Dans une allusion à peine voilée à Paris et Rabat, le chef de la diplomatie algérienne ironisa sur « les puissances coloniales, anciennes et nouvelles, qui savent se reconnaître, se comprendre et se tendre des mains secourables ». Par conséquent, l’Algérie « tirera toutes les conséquences qui découlent de cette décision française ». Le retrait de l’ambassadeur algérien à Paris semble être la première d’entre elles.
En effet, le gouvernement algérien a annoncé mardi 30 juillet le « retrait avec effet immédiat » de son ambassadeur en France, après l’annonce d’un renforcement du soutien français au plan d’autonomie marocain pour le territoire contesté du Sahara occidental. « La représentation diplomatique algérienne en France est désormais du ressort d’un chargé d’affaires ».
D’ailleurs, la diplomatie algérienne, qui semble avoir été informée quelques jours plus tôt de la position française, avait publié le 25 juillet un communiqué « préventif », dénonçant « la décision inattendue, inopportune et contre-productive du gouvernement français apportant un soutien sans équivoque et sans nuance au plan d’autonomie sur le Sahara occidental dans le cadre de la souveraineté marocaine ».
Pour sa part, le Polisario a dénoncé un soutien de la France à « l’occupation violente et illégale » du Sahara occidental.
Du pain béni pour le Maroc
Mais pour Rabat, le geste de Paris est un cadeau du ciel. « Cette annonce de la République française, membre permanent du Conseil de sécurité de l’ONU, constitue une évolution importante et significative en soutien à la souveraineté marocaine sur le Sahara », a salué le Cabinet royal dans un communiqué.
C’est que dans cette affaire, les intérêts économiques du Maroc pour lequel cette question est une « cause nationale » sont évidents : les côtes du Sahara occidental sont parmi les plus poissonneuses au monde et le désert est très riche en phosphates.
Rappelons enfin qu’en 2020, Donald Trump reconnut la « marocanité du Sahara » en échange de l’engagement de Rabat à normaliser ses relations avec l’Etat hébreu.
Deux ans plus tard, le gouvernement espagnol de Pedro Sanchez marque un revirement spectaculaire de sa position sur le Sahara occidental en considérant au mois de mars 2022 « l’initiative marocaine d’autonomie, présentée en 2007, comme la base la plus sérieuse, réaliste et crédible pour la résolution du différend ».
Terribles sanctions
La réaction d’Alger fut foudroyante : 130 000 entreprises espagnoles furent gravement impactées par la volte-face de Madrid.

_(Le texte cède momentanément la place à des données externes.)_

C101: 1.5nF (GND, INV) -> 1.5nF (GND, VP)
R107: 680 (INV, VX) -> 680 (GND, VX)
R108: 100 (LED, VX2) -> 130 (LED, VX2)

Les entreprises françaises opérant en Algérie connaîtront-elles le même traitement ?
Dans un communiqué du 25 juillet, les Affaires étrangères algériennes ont annoncé la couleur : « Le gouvernement algérien tirera toutes les conséquences qui découlent de cette décision française et dont le gouvernement français assume seul la pleine et entière responsabilité ».